Each round needs a round key. For AES with 10 rounds, which implies a fixed 128-bit block length and a 128-bit key length, 1,408 bits of round key material is necessary; these 1,408 bits make up the aforementioned expanded key. No need to break out your TI-83+ to figure this one out. Add one to the number of rounds (10 + 1 = 11), then multiply that with the block length (11 * 128 = 1,408); that’s how many bits will be in the expanded key. So, the expanded key is essentially the concatenation of the round keys, sequentially.
Key schedules are labyrinthine machines in and of themselves. There’s no universal discipline for how they must be designed, but regardless, they fill some pretty important shoes. In the case of Rijndael, this is reflected in various ways. To prevent attacks and weaknesses (i.e., weak keys) that exploit symmetry in the round transformation and in between rounds, asymmetry is introduced in the recursive key expansion function.
Before you frenetically react with, “Woah, woah, woah – asymmetry? I thought Rijndael was a symmetric block cipher?” It is. Simmer down. No worries. “Symmetry,” in this context, refers to the observation that Rijndael’s round transformation handles all of the states’ bytes in, largely, the same way; the round transformation is also the same, round after round, excluding the final round. Round-dependent round constants, within the key schedule, eliminate the symmetries imposed by those observations; that is, they eliminate symmetry, or introduce asymmetry. Slide attacks, for example, prey on such symmetry.

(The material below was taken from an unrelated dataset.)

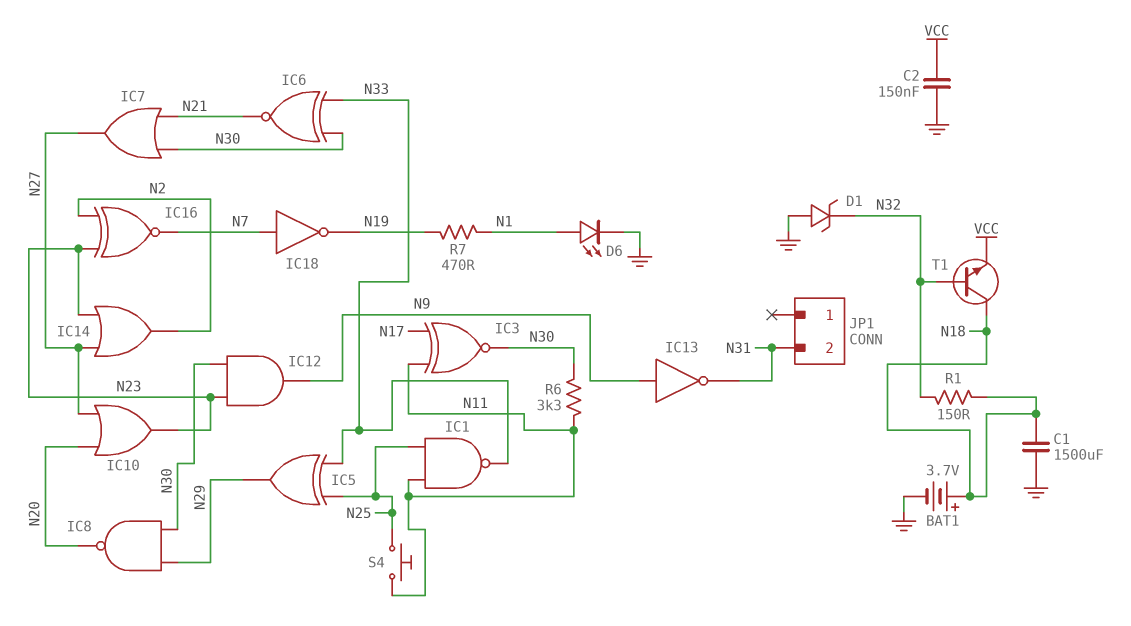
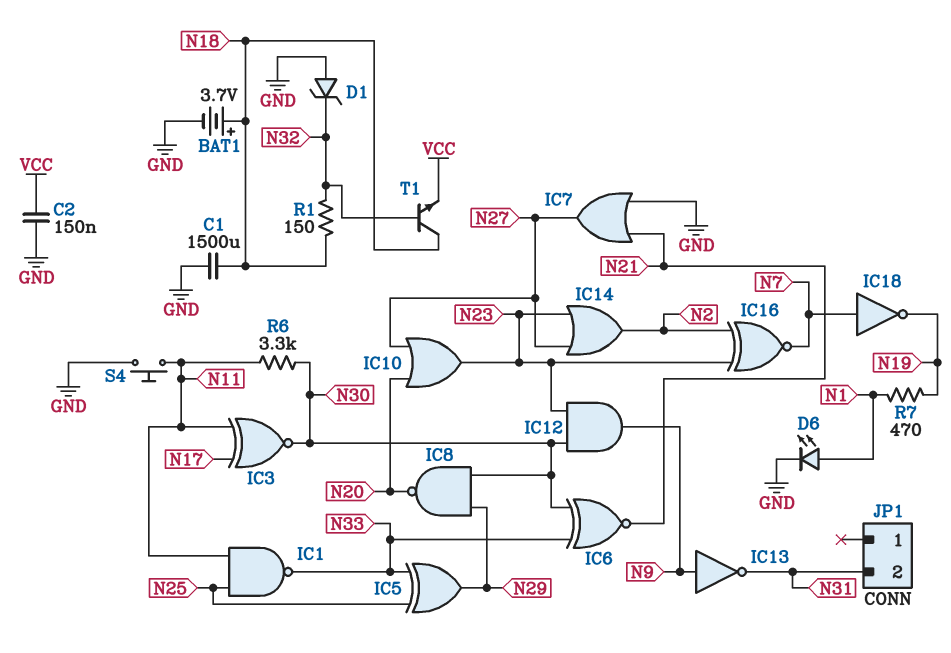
IC7: OR (in N21, in N30, out N27) -> OR (in GND, in N21, out N27)
S4: button (N11, N25) -> button (GND, N11)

SubByte’s key-independent S-box ensures non-linearity, which repels the existence of weak keys, such as those found in IDEA, and along with diffusion, aims to defend against related-key attacks. Also, the key schedule has a defense against scenarios where the key may be partially known, completely known, or even chosen, such as when a block cipher is used as the compression function of a hash function. It’s a chimera of components, really, and one that harnesses simplicity and good key agility.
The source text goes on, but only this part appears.